Я улыбнулась ему и шепотом, словно боялась заговорить обычным голосом, произнесла:
— Но, мне кажется, тебе нравилась военная авиация. Ты же вроде хотел когда-то идти в летчики?
— Мне нравится военная авиация, но не этот аэродром. Он находится слишком близко, чтобы внушать мне симпатию. Как бы там ни было, когда я стану летчиком, они узнают мое мнение, потому что я пойду прямиком к маршалу авиации и скажу все, что я думаю, — и Сэм с помощью большого и указательного пальцев продемонстрировал, каким большим будет это «все». — Уж я скажу ему пару ласковых слов — не забудет, пока меня не кокнут.
Сэм не только говорил смешные вещи, но и делал это с невозмутимым видом, всегда прибегая к подобному способу, чтобы отвлечь меня от тревожных мыслей. Ему снова удалось добиться своего: я опустила голову на край кровати и засмеялась.

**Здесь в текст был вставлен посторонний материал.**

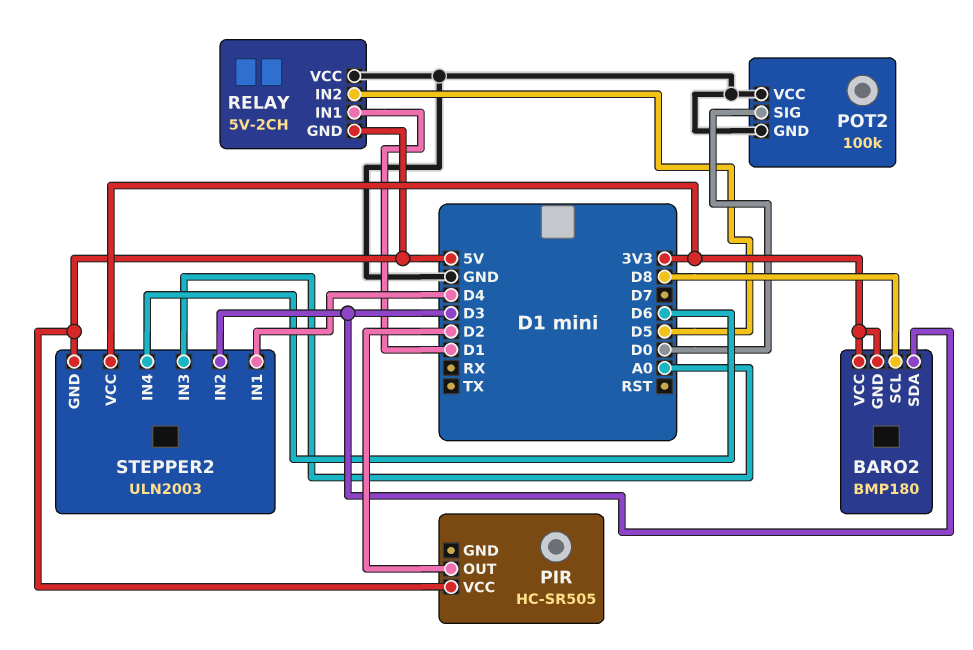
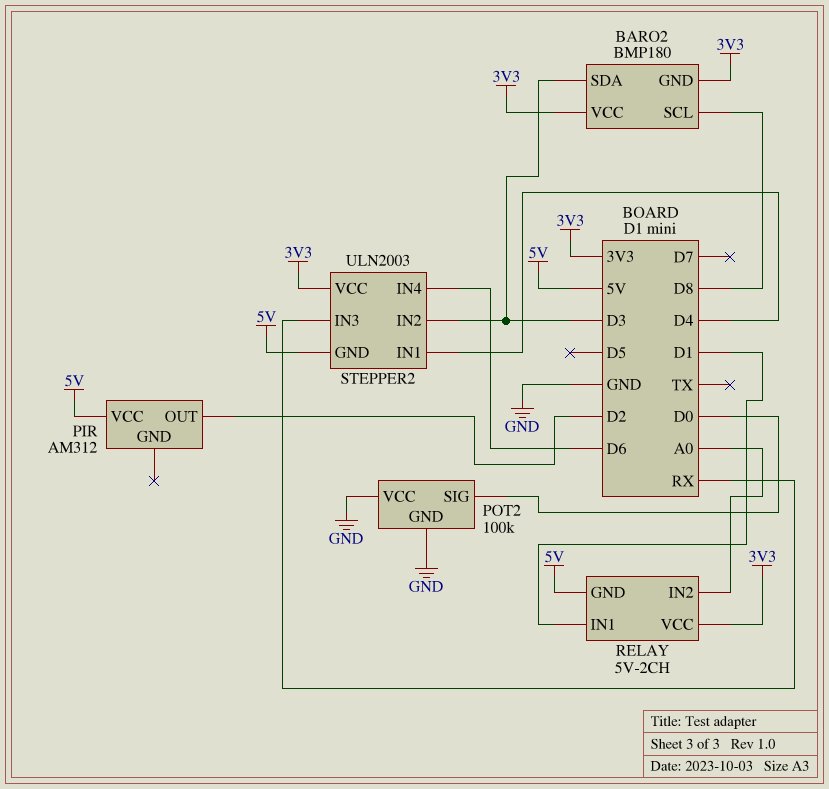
PIR: HC-SR505 -> AM312
RELAY pin IN2: D5 -> A0
RELAY pin VCC: GND -> 3V3
STEPPER2 pin IN3: A0 -> RX

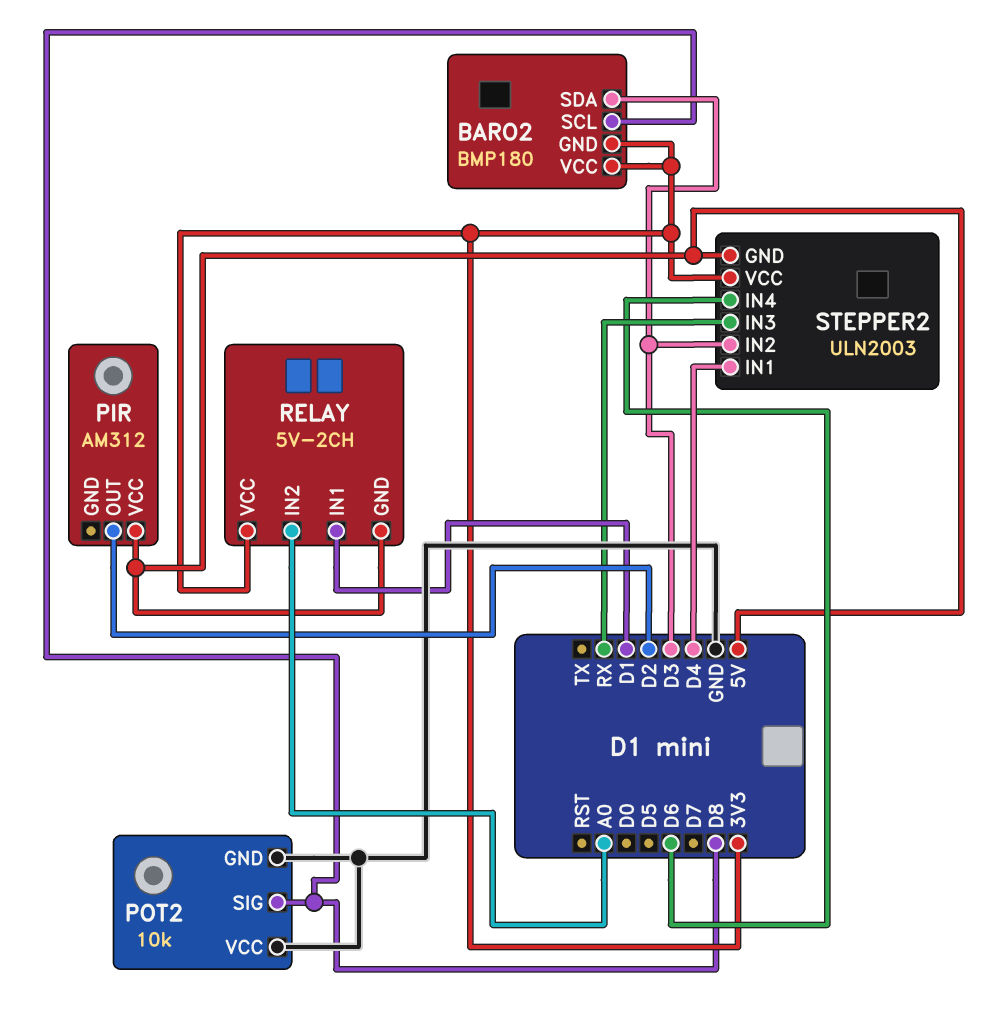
POT2: 100k -> 10k
POT2 pin SIG: D0 -> D8

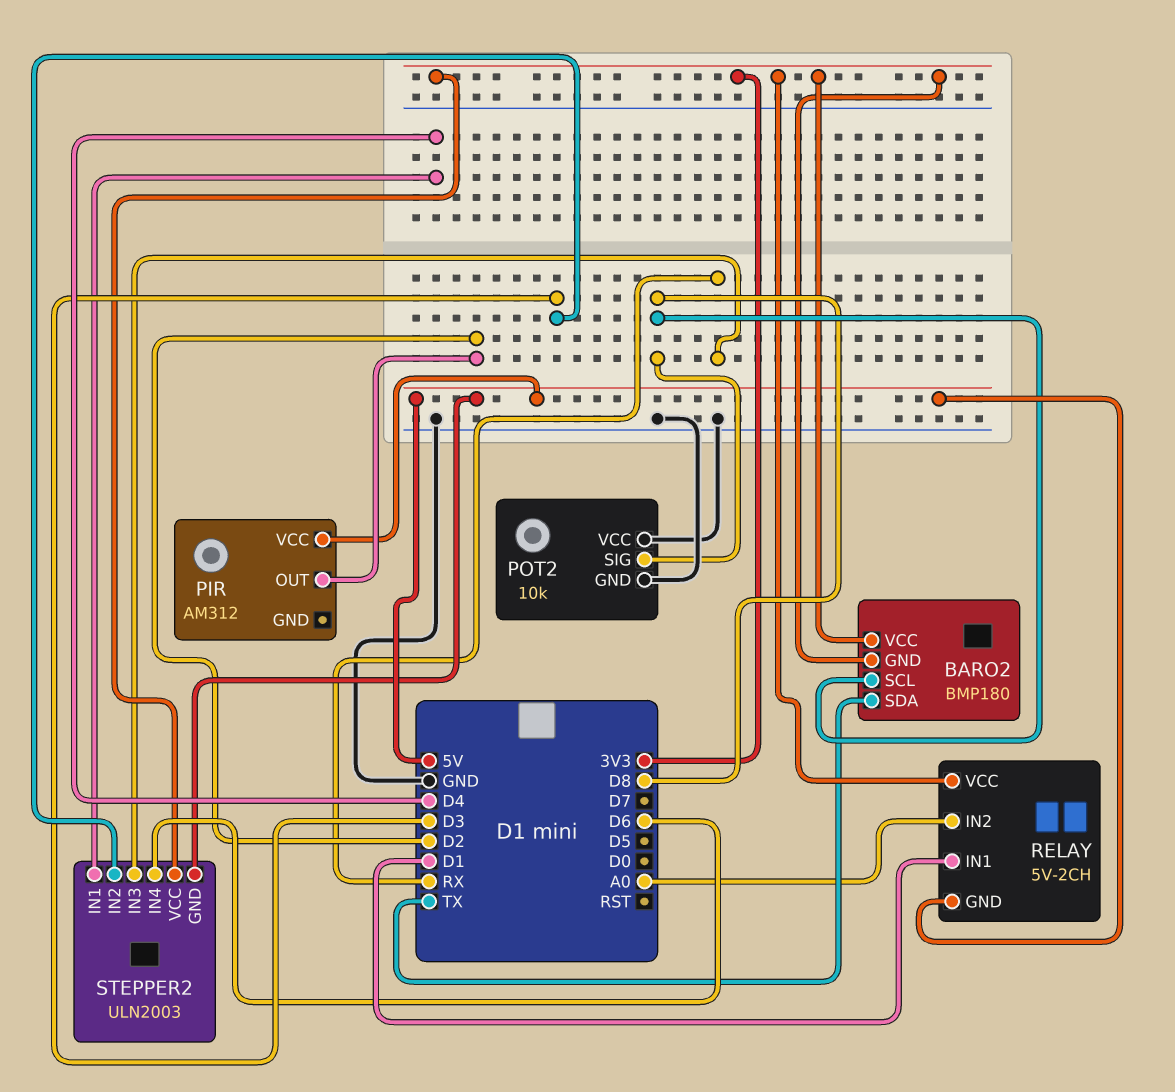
BARO2 pin SDA: D3 -> TX

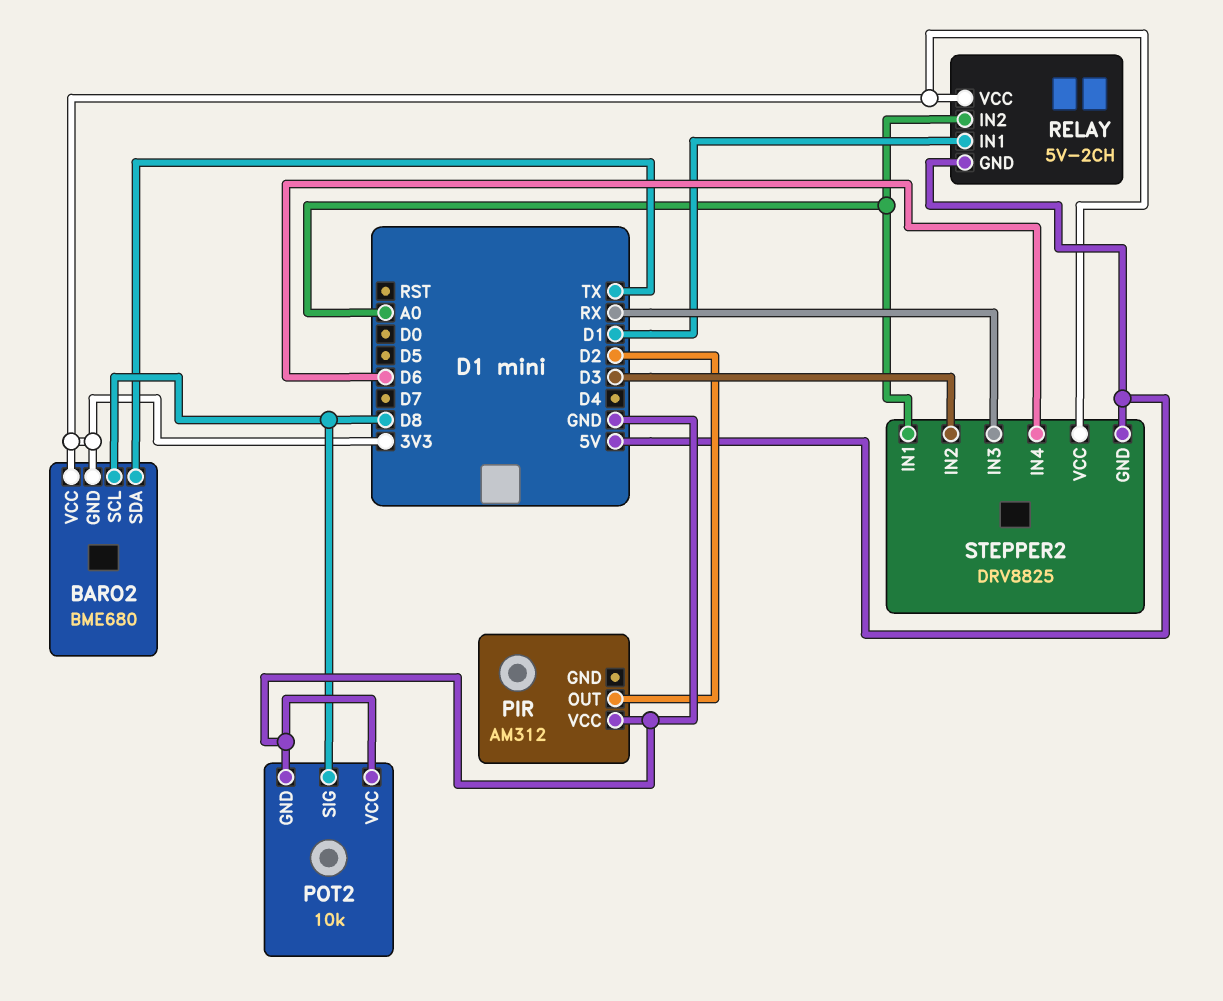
BARO2: BMP180 -> BME680
PIR pin VCC: 5V -> GND
STEPPER2: ULN2003 -> DRV8825
STEPPER2 pin IN1: D4 -> A0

— Дурачок ты, Сэм, — проговорила я. Глядя на Констанцию, он не ответил, но на его губах играла довольная улыбка. Потом он встал и объявил: — Пойду посмотрю, стоит ли еще наша улица.
Я знала, что он хочет взглянуть, в порядке ли его мать.
Я открыла дверь, и Сэм, худой, но широкоплечий, легко выбрался наружу. «Что бы я делала без него три последних года», — подумала я уже в который раз. Сэму недавно исполнилось семнадцать, но он казался намного старше и мудрее. Одно я знала наверняка: из тех, кто окружал меня, он понимал меня лучше всех, даже лучше отца — понимание Сэма рождалось не из печали, как у отца, и в нем не было ни капли осуждения. Я уверена, что если бы не Сэм, что-то внутри у меня, такое довольно некрепкое — назовите это нервами из-за отсутствия более точного определения, лопнуло бы под постоянным давлением Дона, тайно преследовавшего меня, и Ронни, коварно пытавшегося проникнуть ко мне в душу.
Брат поставил теперь меня в такое положение, что я не могла больше злиться на него, всерьез или притворно, — уж больно он был добрым и терпеливым… ну прямо ужасно терпеливым. Как раз это его терпение и делало мои нервы похожими на оборванные, разлохматившиеся бечевки. Не угроза авианалетов и бомбежек, не новая форма пытки, к которой прибегнул Дон Даулинг, — именно Ронни и его неуемная страсть могли доконать меня, разрушить если не морально, то как-нибудь по-другому, не менее основательно, если подобное положение дел сохранилось бы надолго.